Paris
21/10/2002 -
Bashung's L’Imprudence is guaranteed to leave you shaking your head in wonder at the sheer scale, sophistication and emotional impact of it all. As for the virtuoso arrangements, sumptuous string sections and powerful bass lines, they'll simply blow you away! But the contents of this musical tour de force are hardly surprising when you read the songwriting and production credits at the end of the album. L'Imprudence features contributions from everyone from Jean Lamoot, Jean Fauque, Steve Nieve and Simon Edwards of Talk Talk to Arto Lindsay, Mobile In Motion, Marc Ribot and Miossec.RFI Musique: Your last album, Fantaisie Militaire, came out four years ago now. How long did you spend working on L’Imprudence?
Alain Bashung: Well, about a year all in all, but there were different stages. Sometimes we'd take a break for a month. And we recorded in different places too. Sometimes it was just a question of preparing what we'd record later and other times it was a matter of getting different musicians involved. I was all over the place for the new album. I spent some time in Belgium, but I finished everything up in Paris...
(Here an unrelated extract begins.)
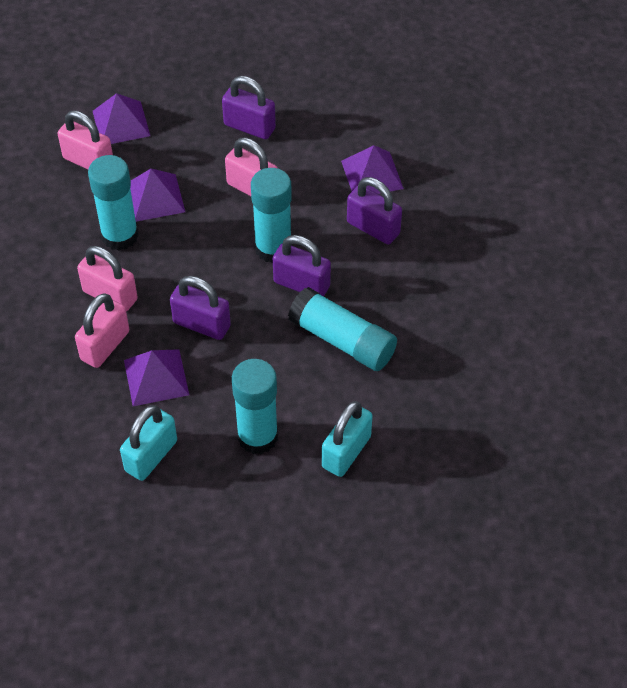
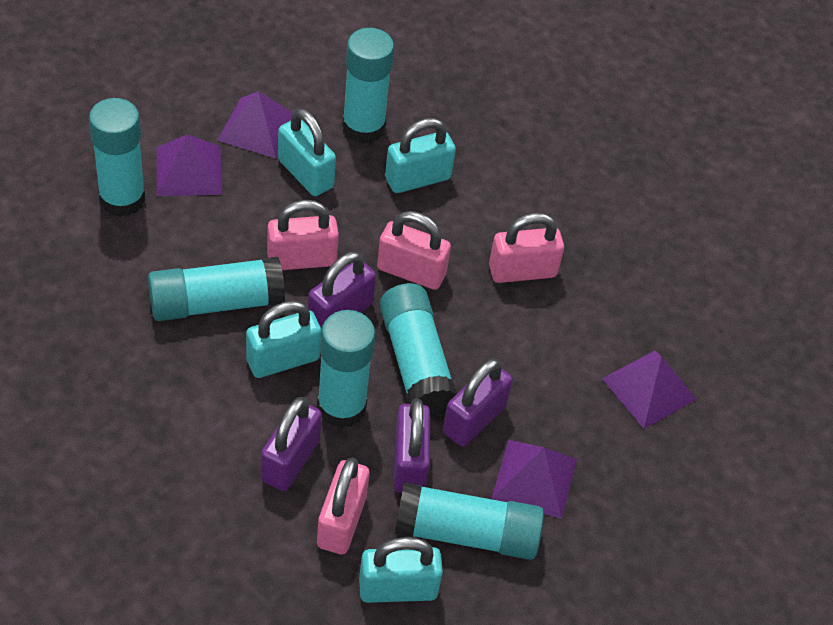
turquoise glue stick: 4 -> 6
turquoise padlock: 2 -> 4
So when do you know an album's finished?
Well, this time round there was just so much information to get across... The album got made through a process of trying to develop all these different ideas and make them work side by side somehow in the songs. Working with machines you can stock a whole pile of different ideas. But then you can't make instant choices about the stuff you're working on. I always wait for some sort of external sign. And this time round I knew the album was finished when we did the song L’Imprudence. It felt like that track really brought everything full circle!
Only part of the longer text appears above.